24. Tianyi exports mainly to the United States, whereas Chyuan Chang exports primarily to Europe.

IMPORTERS

25. The CBSA identified 14 companies that imported10 the subject goods during its period of investigation. The Tribunal sent questionnaires to all importers identified by the CBSA and one additional importer11 that was known to have imported during the Tribunal's period of inquiry. All the importers responded to the Tribunal's importers' questionnaire in part or in full.

26. The majority imported the subject goods from Chinese Taipei. In addition, a significant portion of imports of the subject goods, primarily goods originating in or exported from China, was re-exported to the United States.

PRODUCT DISTRIBUTION

27. Several levels of distribution characterize the replacement fuel tank market. At the top of the distribution chain is the warehouse distributor (WD), which typically purchases in large quantities (i.e. full containers) directly from a manufacturer, either domestic or offshore. For this reason, the importers of the subject goods were, for the purposes of the Tribunal's analysis, characterized as WDs. Moreover, the record indicates that SPI's 15 regional warehouses across Canada are WDs which compete with other WDs.12 Other parties in the distribution network are wholesalers/jobbers (i.e. national automotive parts stores), followed by radiator shops (including salvage yards) and finally the installers (i.e. garages/body shops) which sell to the consumer.

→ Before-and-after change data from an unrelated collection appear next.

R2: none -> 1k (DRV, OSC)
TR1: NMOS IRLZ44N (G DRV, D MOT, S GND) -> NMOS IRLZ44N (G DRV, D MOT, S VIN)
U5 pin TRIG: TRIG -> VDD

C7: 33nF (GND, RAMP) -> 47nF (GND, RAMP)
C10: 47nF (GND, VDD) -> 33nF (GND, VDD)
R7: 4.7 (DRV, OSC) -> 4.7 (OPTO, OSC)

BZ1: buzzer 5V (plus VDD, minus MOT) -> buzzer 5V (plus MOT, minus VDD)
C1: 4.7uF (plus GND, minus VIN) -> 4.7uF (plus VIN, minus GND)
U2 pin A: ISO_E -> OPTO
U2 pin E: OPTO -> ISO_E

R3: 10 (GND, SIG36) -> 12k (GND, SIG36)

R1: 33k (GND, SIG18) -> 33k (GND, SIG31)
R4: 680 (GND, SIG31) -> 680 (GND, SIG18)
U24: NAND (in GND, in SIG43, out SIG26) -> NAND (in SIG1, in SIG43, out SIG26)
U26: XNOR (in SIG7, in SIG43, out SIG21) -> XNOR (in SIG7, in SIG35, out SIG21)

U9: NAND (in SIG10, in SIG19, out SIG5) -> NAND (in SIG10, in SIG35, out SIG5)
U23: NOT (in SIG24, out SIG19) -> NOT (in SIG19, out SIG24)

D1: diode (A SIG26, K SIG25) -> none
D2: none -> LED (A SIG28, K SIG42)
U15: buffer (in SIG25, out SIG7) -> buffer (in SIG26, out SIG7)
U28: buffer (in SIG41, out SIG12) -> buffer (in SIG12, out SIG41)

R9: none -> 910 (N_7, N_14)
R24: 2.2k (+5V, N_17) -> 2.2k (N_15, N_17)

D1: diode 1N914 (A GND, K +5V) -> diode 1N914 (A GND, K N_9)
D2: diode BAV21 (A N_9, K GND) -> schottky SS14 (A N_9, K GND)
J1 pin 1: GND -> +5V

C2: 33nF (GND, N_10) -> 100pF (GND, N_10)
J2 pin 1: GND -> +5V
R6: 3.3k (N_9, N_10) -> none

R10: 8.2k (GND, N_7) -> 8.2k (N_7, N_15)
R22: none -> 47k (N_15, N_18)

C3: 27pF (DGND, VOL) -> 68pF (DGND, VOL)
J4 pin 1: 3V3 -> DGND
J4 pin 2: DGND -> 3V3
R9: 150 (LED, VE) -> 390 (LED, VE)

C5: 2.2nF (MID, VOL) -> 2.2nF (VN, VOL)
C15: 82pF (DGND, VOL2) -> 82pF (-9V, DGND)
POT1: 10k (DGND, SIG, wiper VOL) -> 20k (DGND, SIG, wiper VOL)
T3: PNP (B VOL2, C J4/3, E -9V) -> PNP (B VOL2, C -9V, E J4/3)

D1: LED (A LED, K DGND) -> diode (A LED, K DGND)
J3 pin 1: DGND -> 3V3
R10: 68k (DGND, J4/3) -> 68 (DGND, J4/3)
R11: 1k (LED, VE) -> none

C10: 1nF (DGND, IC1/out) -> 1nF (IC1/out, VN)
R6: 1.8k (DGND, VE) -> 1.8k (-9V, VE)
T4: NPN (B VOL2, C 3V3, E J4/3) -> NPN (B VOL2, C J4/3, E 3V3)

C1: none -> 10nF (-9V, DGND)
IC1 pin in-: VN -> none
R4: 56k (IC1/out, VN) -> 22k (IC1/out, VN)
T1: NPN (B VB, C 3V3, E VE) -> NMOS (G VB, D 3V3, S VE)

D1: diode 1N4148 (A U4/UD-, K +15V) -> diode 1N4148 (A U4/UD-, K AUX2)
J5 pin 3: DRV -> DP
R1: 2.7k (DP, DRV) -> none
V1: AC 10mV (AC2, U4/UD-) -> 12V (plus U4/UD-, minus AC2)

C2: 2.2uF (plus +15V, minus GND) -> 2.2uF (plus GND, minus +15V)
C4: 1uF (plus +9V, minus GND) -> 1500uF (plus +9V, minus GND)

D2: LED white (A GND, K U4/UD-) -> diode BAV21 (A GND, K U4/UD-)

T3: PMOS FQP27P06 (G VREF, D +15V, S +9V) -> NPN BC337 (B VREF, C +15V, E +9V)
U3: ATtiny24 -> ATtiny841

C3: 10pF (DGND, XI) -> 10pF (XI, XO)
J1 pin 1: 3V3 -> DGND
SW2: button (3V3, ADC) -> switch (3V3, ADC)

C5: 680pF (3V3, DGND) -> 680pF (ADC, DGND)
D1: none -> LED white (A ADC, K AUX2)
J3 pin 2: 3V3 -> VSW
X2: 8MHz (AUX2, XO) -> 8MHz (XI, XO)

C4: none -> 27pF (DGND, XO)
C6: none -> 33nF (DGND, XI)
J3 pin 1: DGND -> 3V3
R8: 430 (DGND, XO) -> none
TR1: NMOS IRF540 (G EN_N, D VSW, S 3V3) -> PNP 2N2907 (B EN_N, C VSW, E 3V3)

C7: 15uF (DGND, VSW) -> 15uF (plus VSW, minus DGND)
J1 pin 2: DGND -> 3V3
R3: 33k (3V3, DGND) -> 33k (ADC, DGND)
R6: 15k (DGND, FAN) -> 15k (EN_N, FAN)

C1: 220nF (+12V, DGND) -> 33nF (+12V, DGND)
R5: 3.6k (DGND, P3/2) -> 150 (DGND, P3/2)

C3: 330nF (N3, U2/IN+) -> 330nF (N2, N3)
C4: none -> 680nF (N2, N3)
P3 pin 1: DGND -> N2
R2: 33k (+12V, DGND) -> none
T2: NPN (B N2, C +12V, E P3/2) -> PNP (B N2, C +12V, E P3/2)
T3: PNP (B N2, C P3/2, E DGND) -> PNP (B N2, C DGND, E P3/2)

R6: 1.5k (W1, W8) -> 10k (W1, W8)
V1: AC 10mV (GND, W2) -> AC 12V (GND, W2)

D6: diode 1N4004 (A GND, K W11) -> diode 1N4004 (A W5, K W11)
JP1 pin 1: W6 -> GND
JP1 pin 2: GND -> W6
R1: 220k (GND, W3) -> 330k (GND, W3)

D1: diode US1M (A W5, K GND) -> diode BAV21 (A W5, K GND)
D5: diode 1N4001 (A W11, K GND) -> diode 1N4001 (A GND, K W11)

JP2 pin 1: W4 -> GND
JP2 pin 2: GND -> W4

28. WDs, in the case of both the importers and SPI's regional warehouses, sell for the most part at the wholesaler/jobber and radiator shop levels. Wholesalers/jobbers can purchase directly from SPI's main facility in Boucherville, or one of its regional warehouses,13 or from another WD and sell typically to radiator shops and installers. Radiator shops typically sell to installers, and some perform the installation of replacement fuel tanks themselves. Installers (i.e. garages and body shops) sell directly to consumers (end users).

29. Because of generally indistinguishable pricing for sales to the various types of business below the WD level by importers,14 the reporting of sales to these types of business in the pre-hearing staff report were grouped together and referred to as sales to "Others". As a result, SPI's total sales are reported as sales to both WDs and "Others", whereas importers' total sales were attributable solely to the "Others" category, as the importers are WDs and generally sell to "Others".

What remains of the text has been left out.